Thursday April 25, 2024
STRANGE BEDFELLOWS
Review

STRANGE BEDFELLOWS

December 18 2014

Strange Bedfellows, The Vanguard, Newtown, December 16 and 17 - both sold out, returning January 3 and 4, 2015; Melbourne and Brisbane dates to follow, check www.thestrangebedfellows.com.au for details.

Jacqui Dark and Kanen Breen have been two of Opera Australia’s most popular, as well as most versatile and thrilling employees of the past decade with more awards between them than is polite. Recently the company moved to “more flexible employment arrangements” which translated as “on yer bike” for a number of top performers, Dark and Breen among them. 

The silver lining to this particular cloud is the impetus for these two uniquely bold and quirky performers to get off their operatic arses and try something new. Strange Bedfellows had its first outing as a ten minute entry at Short and Sweet Cabaret festival at New Theatre at the beginning of 2014. They didn’t win but made a huge splash and it was obvious that the baby had legs. 

Now a fully-fledged show with shape, texture and an interval, all in all it’s a dazzling cabaret dreamed up by the pair with Sarah Carradine directing and Daryl Wallis as musical director and on-stage keyboard player. 

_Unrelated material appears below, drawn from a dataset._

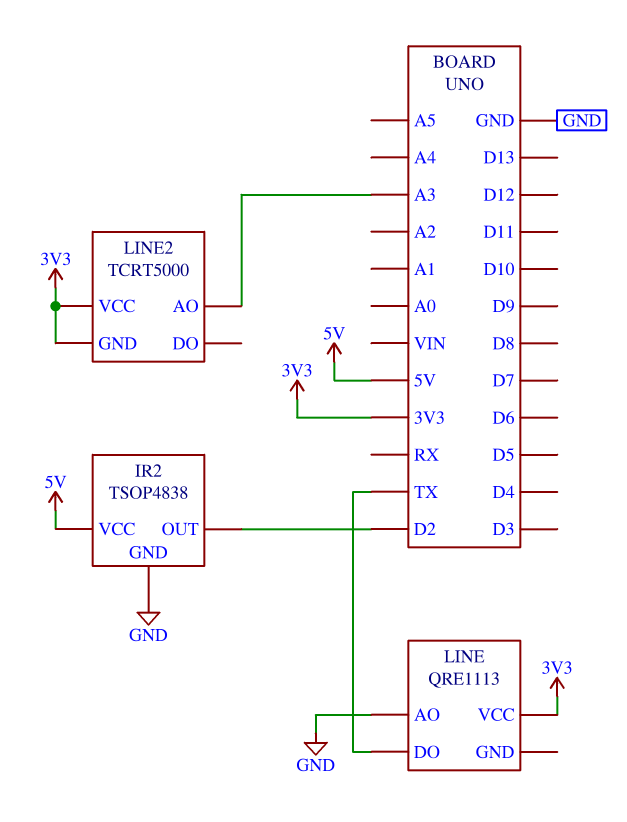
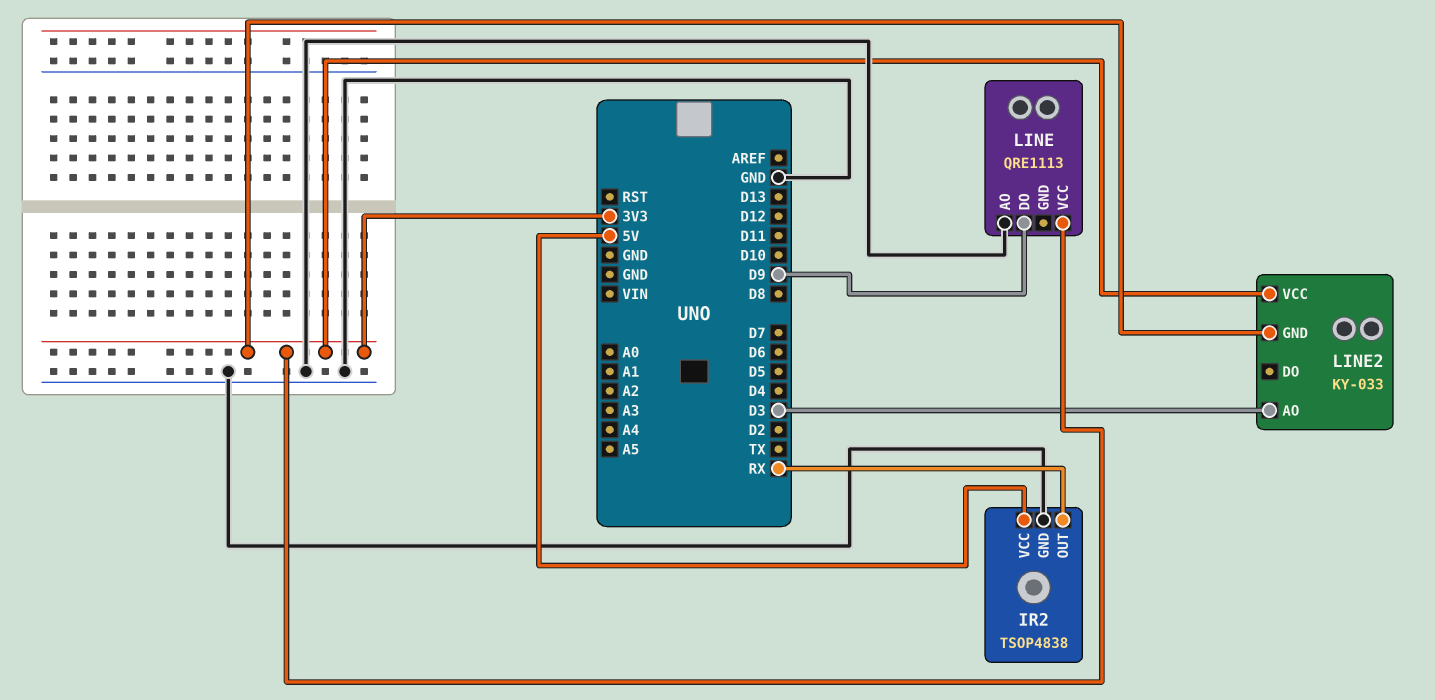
IR2 pin OUT: D2 -> RX
LINE pin DO: TX -> D9
LINE2: TCRT5000 -> KY-033
LINE2 pin AO: A3 -> D3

Semi-autobiographical on the one hand and an unlikely but fortuitous collection of songs on the other, Strange Bedfellows is possibly the first ever show to feature a heartfelt ballad about IVF with embryos named, among other famous monikers, Mork and Mindy (Mork returned to Ork - that pregnancy didn’t take).

STRANGE BEDFELLOWS

It also takes Peggy Lee’s Is That All There Is? and transforms it into a bittersweet hymn to a boy’s painfully funny coming out. Well, it is funny and painful when related by Kanen Breen, that is. Both performers are unusual in that as well as being among the country’s finest opera singers - Dark’s Herodias was chillingly memorable and Breen has pretty much cornered the market in comedic tenor roles - they can truly sing cabaret, rock ’n’ roll and mix it up in ways very few opera singers can credibly manage.

The show is salacious, bodacious, by turns hilarious and touching and its songbook stars strange bedfellows such as Amanda Palmer, Kurt Weill, Jake the Peg and Jacques Brel; there’s also one of the more unexpected appearances by a tampon and costumes that are by turns sexy and silly.

If you’re easily exercised by “language” and adult themes, Strange Bedfellows may offend; for everyone else, it’s a gas and an eye-opening thrill to see two fabulous talents taking off on a whole new trajectory. Catch them if you can.